CaImAn has experimental support for computing FFTs on your GPU, using the CUDA libraries instead of OpenCV or numpy.
We assume you have CaImAn generally working first. If you do not, follow the general instructions first and verify you have a working environment.
Next, you will want to install the CUDA libraries. One way to do this is to go to the nVIDIA site here: https://developer.nvidia.com/gpu-accelerated-libraries
Follow the docs there (this can be involved), install the samples, and make sure your videocard is found using the deviceQuery tool. If it does not show up, do not go further; debug your setup until this works.
When cuda is done being set up, enter your conda environment and do the following:
conda install -c lukepfister pycuda
pip install scikit-cuda
The above installs pycuda from what (as of this writing) is the best available distribution of pycuda in a conda repository, and it installs skcuda using pip (as it must be compiled against the CUDA on your system). Better options may become available for both of these as conda-forge evolves.
The CUDA codepaths will only be active if the needed libraries are installed on your system. Otherwise non-CUDA codepaths will be active (even if CUDA is requested in our code).
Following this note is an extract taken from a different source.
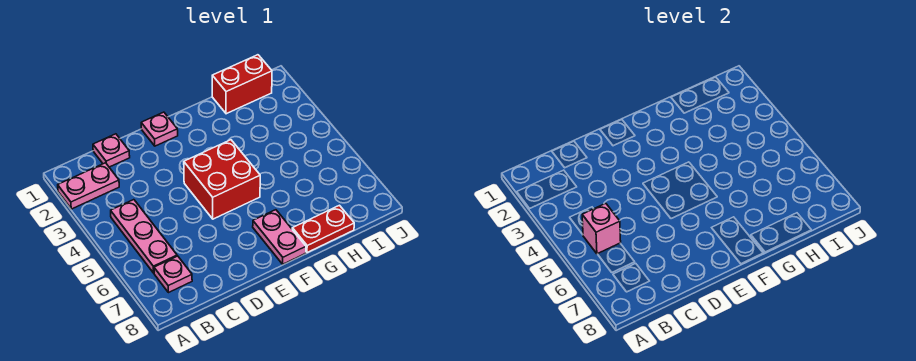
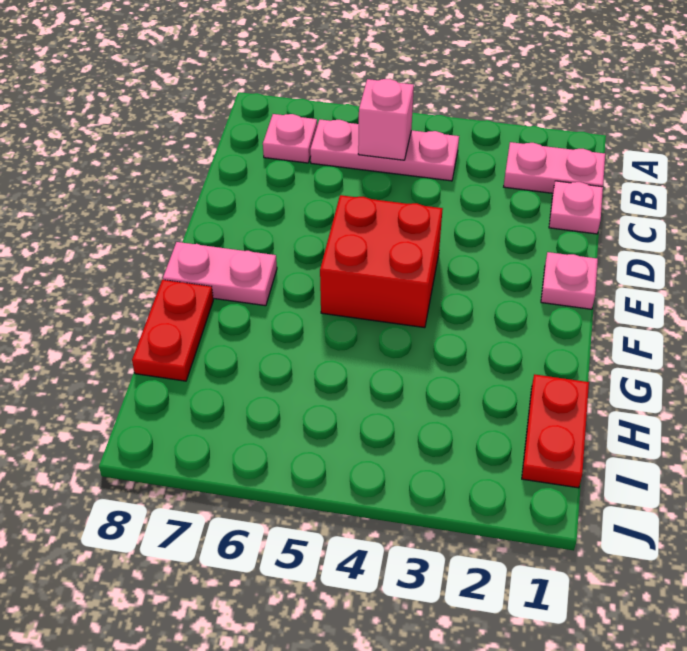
pink plate A2:B2 level 1 -> pink plate B1:B2 level 1
red brick H1:I1 level 1 -> red plate H1:I1 level 1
The following functions have been extended with a use_cuda flag (defaults to false) that if set true will use CUDA for FFT computation (if the needed libraries are involved):
- The MotionCorrect class - this is most likely the interface you want
- MotionCorrect::motion_correct_rigid() - used internally by MotionCorrect class
- register_translation()
- tile_and_correct()
- motion_correct_batch_rigid()
- motion_correct_batch_pwrigid()
- motion_correction_piecewise()
If you have your environment set up correctly, you can add use_cuda=True to the arguments of MotionCorrect() in your code and it will use your GPU for motion correction.